Indeed, how it works is a mystery. But there are three main theories:
* Gum bacteria escape from the mouth, perhaps when people brush, then travel through the bloodstream and release dangerous toxins in distant places. A chief suspect, the dental bug Porphyromonas gingivalis, can make blood clot and may help clog heart arteries. Gum germs have actually been found inside artery-plugging plaque.
* Bacteria-fighting blood cells give off a variety of proteins that could have unintended harmful effects throughout the body. Among these are such potent chemicals as tumor-necrosis factor and prostaglandins. Some of these may trigger too-early labor by making the uterus contract.
* Gum disease is not doing anything bad at all.
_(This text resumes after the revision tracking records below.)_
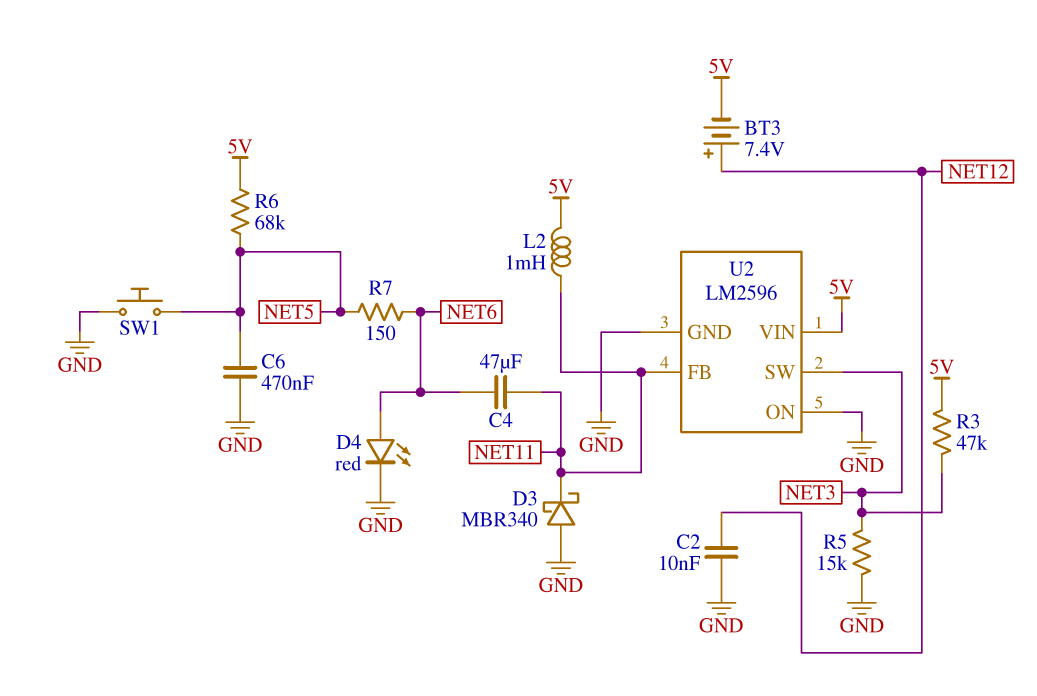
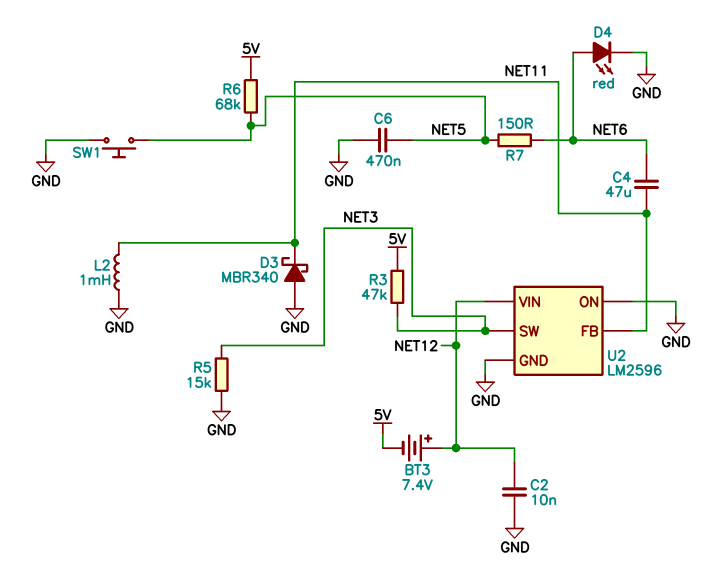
L2: 1mH (5V, NET11) -> 1mH (GND, NET11)
U2 pin VIN: 5V -> NET12

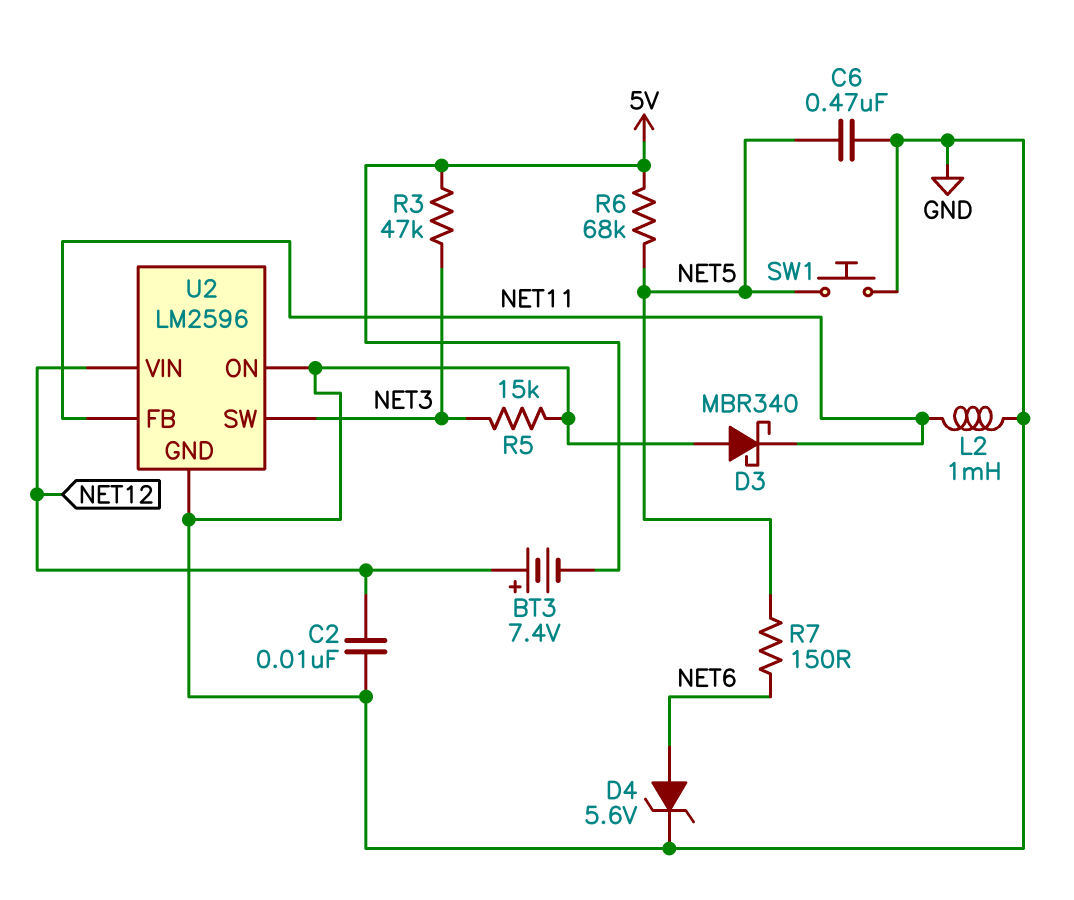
C4: 47uF (NET6, NET11) -> none
D4: LED red (A NET6, K GND) -> zener 5.6V (A NET6, K GND)

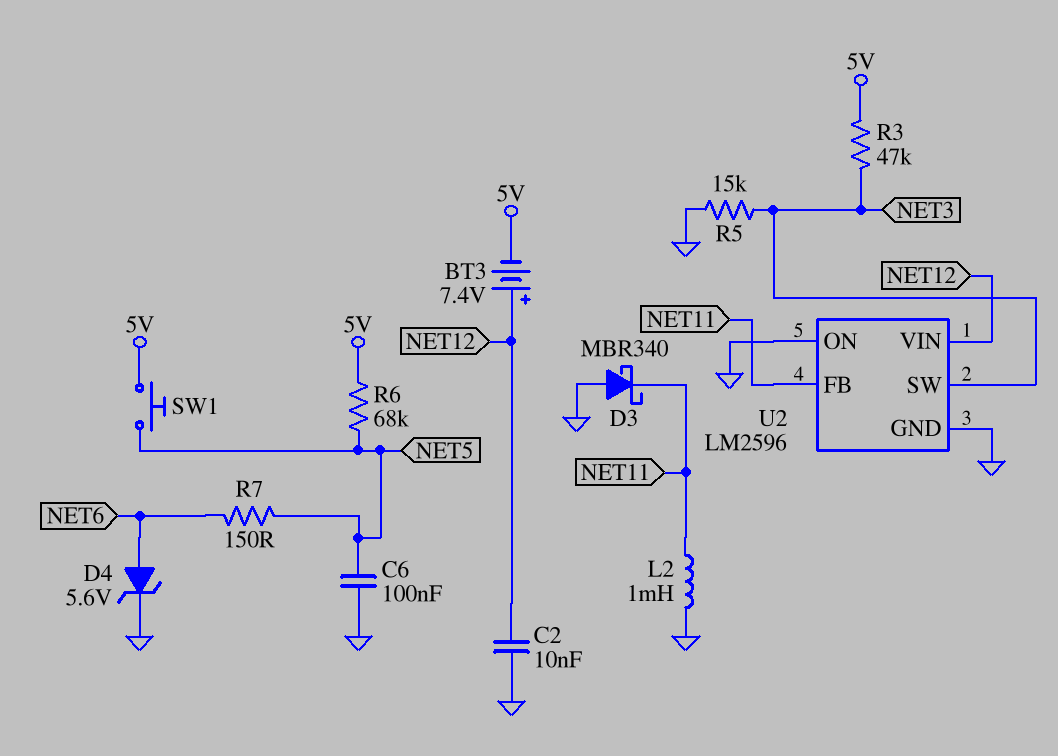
C6: 470nF (GND, NET5) -> 100nF (GND, NET5)
SW1: button (GND, NET5) -> button (5V, NET5)

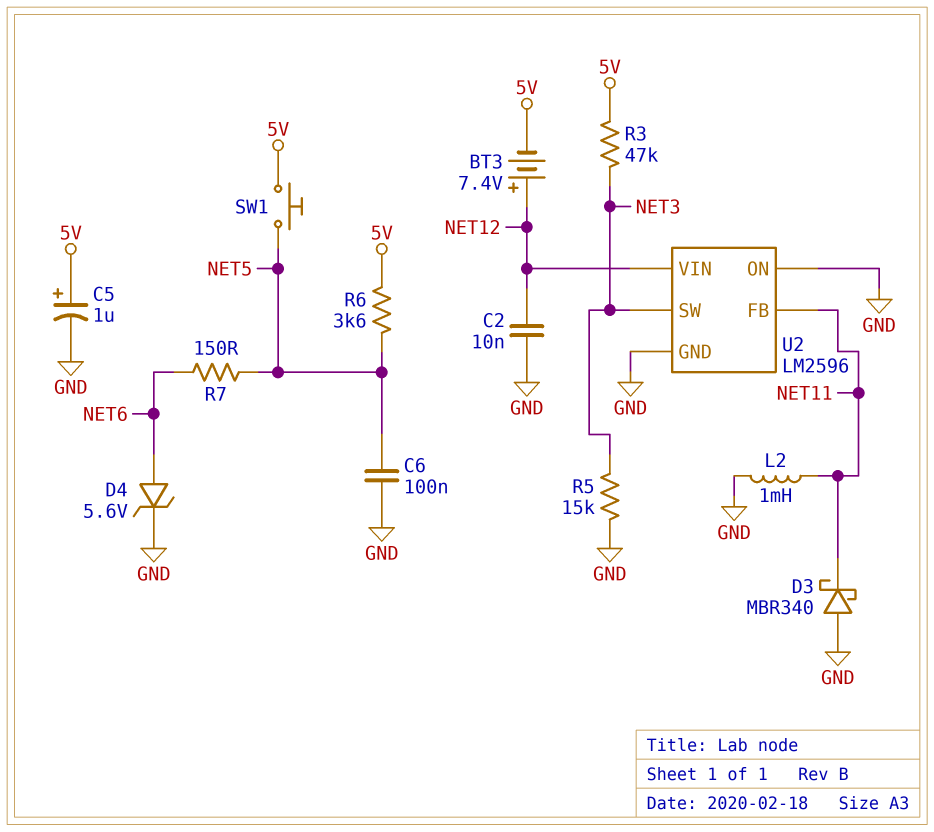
C5: none -> 1uF (plus 5V, minus GND)
R6: 68k (5V, NET5) -> 3.6k (5V, NET5)

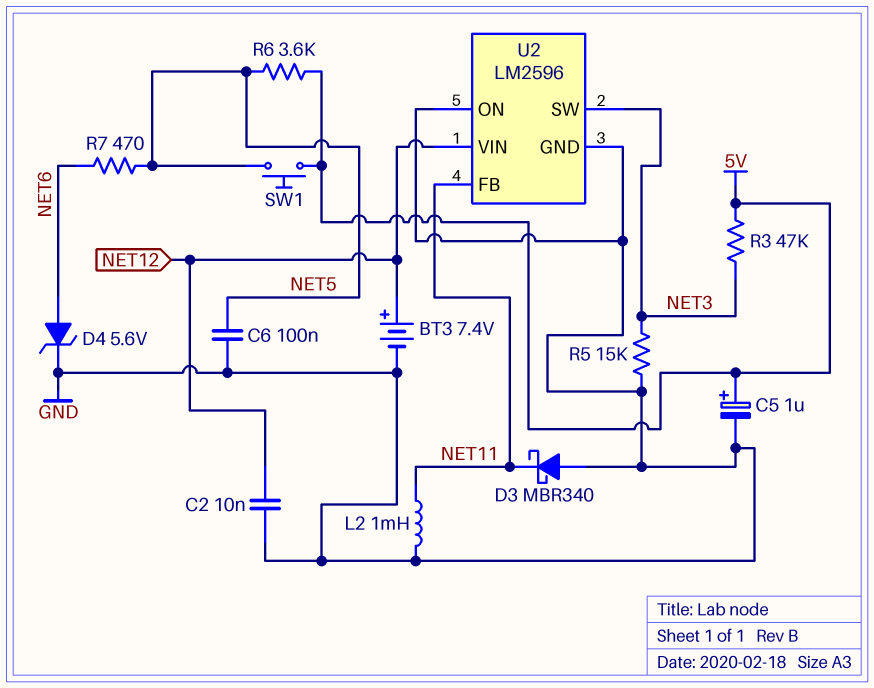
BT3: 7.4V (plus NET12, minus 5V) -> 7.4V (plus NET12, minus GND)
R7: 150 (NET5, NET6) -> 470 (NET5, NET6)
Instead, a tendency to have gum disease, heart attacks and premature labor all result from the same underlying deficiency, such as perhaps a gene that makes the immune system overreact.
“Like everything else, it’s probably a combination of these,” says Dr. Robert Genco, a dental researcher at the State University of New York at Buffalo.
The theory that gum disease--or at least some infection--promotes heart disease got a boost recently from research at Brigham & Women’s Hospital in Boston. It showed that men with blood evidence of chronic infections have triple the risk of heart disease.
The study, though, could not trace the source of the infection, and there are other possible culprits, such as Chlamydia pneumonia or H. pylori, the ulcer bug.
“As cardiologists, we don’t talk much about gum disease, but maybe we are the ones who are wrong,” says Dr. Paul Ridker, who directed that study.
Proving that gum disease really is to blame will be difficult. For one thing, heart disease, prematurity and periodontal disease are especially common among the poor. Perhaps bad gums are simply a sign of poverty in people with heart trouble and undersized babies, not a cause of their troubles.
Another complication is cigarettes, which also contribute to heart attacks, low birth weight and gum disease. Smoking might help explain why they are found together.
Nevertheless, dentists say that if this unlikely hazard of gum disease turns out to be real, they know how they will use the information when it comes time for lectures.
“It would be a highly motivating spiel to give my patients,” Dr. Raul Garcia says, “about why they should floss their teeth.”